Semana 9 de 16 del bloque de preparación para la carrera de montaña de fin de año. Los números: 62 km, 2.100 m de desnivel positivo, dos sesiones de fuerza, una de técnica en bajada. En la planilla decía 70 km. Les cuento por qué recorté.
El martes, en la segunda subida de la sesión de series, sentí ese aviso conocido en el sóleo derecho. No dolor: aviso. La versión mía de hace cinco años terminaba la sesión igual "porque la planilla es la planilla" y después perdía tres semanas lesionada. La versión actual cortó ahí, hizo movilidad y movió la sesión larga del sábado a un rodaje suave.
Resultado: el domingo el sóleo estaba perfecto y pude hacer la salida larga completa — tres horas por los senderos del cerro, con la niebla levantando a media mañana y ese momento en que el bosque queda en silencio y solo se escuchan las pisadas. Los días así son el sueldo.

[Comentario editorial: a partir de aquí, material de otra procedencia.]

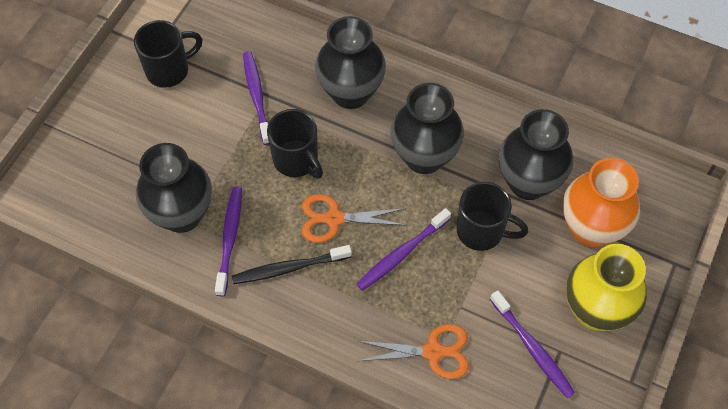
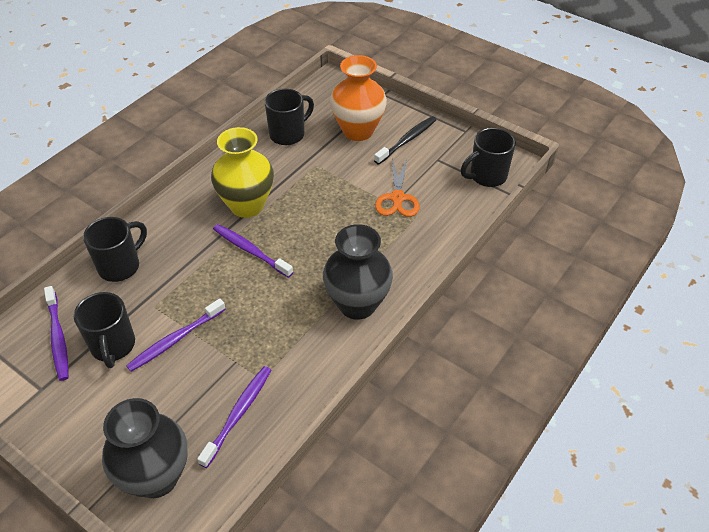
black mug: 3 -> 4
black vase: 4 -> 2
orange scissors: 2 -> 1

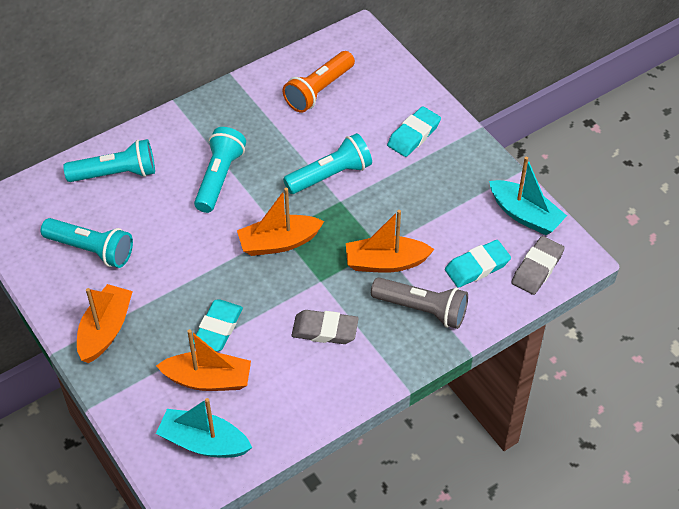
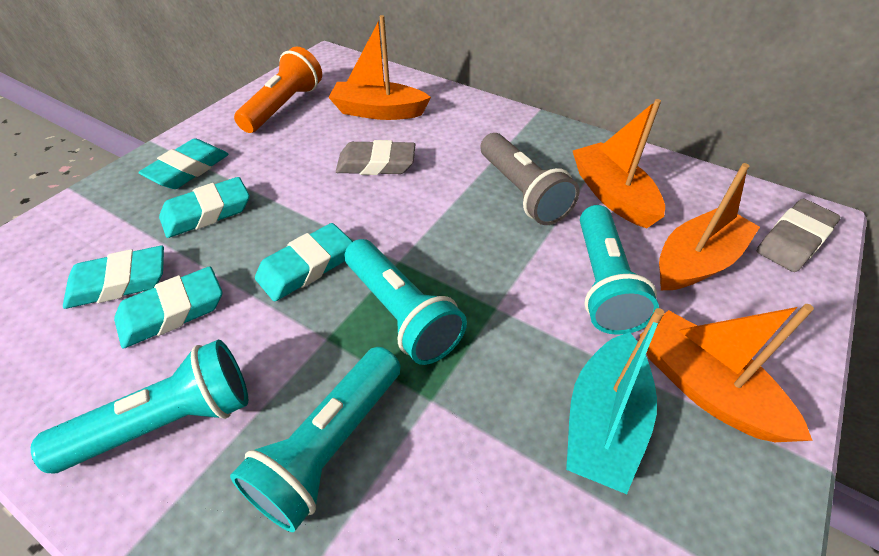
turquoise boat: 2 -> 1
turquoise eraser: 3 -> 5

Lo que estoy aprendiendo en este bloque: la planilla es una hipótesis, no un contrato. Se escribe con el cuerpo descansado y se ejecuta con el cuerpo real. El entrenamiento inteligente no es hacer todo lo planificado: es llegar a la línea de largada entera y con ganas.
La semana que viene arranca la fase específica, con más desnivel y menos volumen. Sigo publicando los partes semanales acá, con números reales y decisiones reales — incluidas las que salgan mal.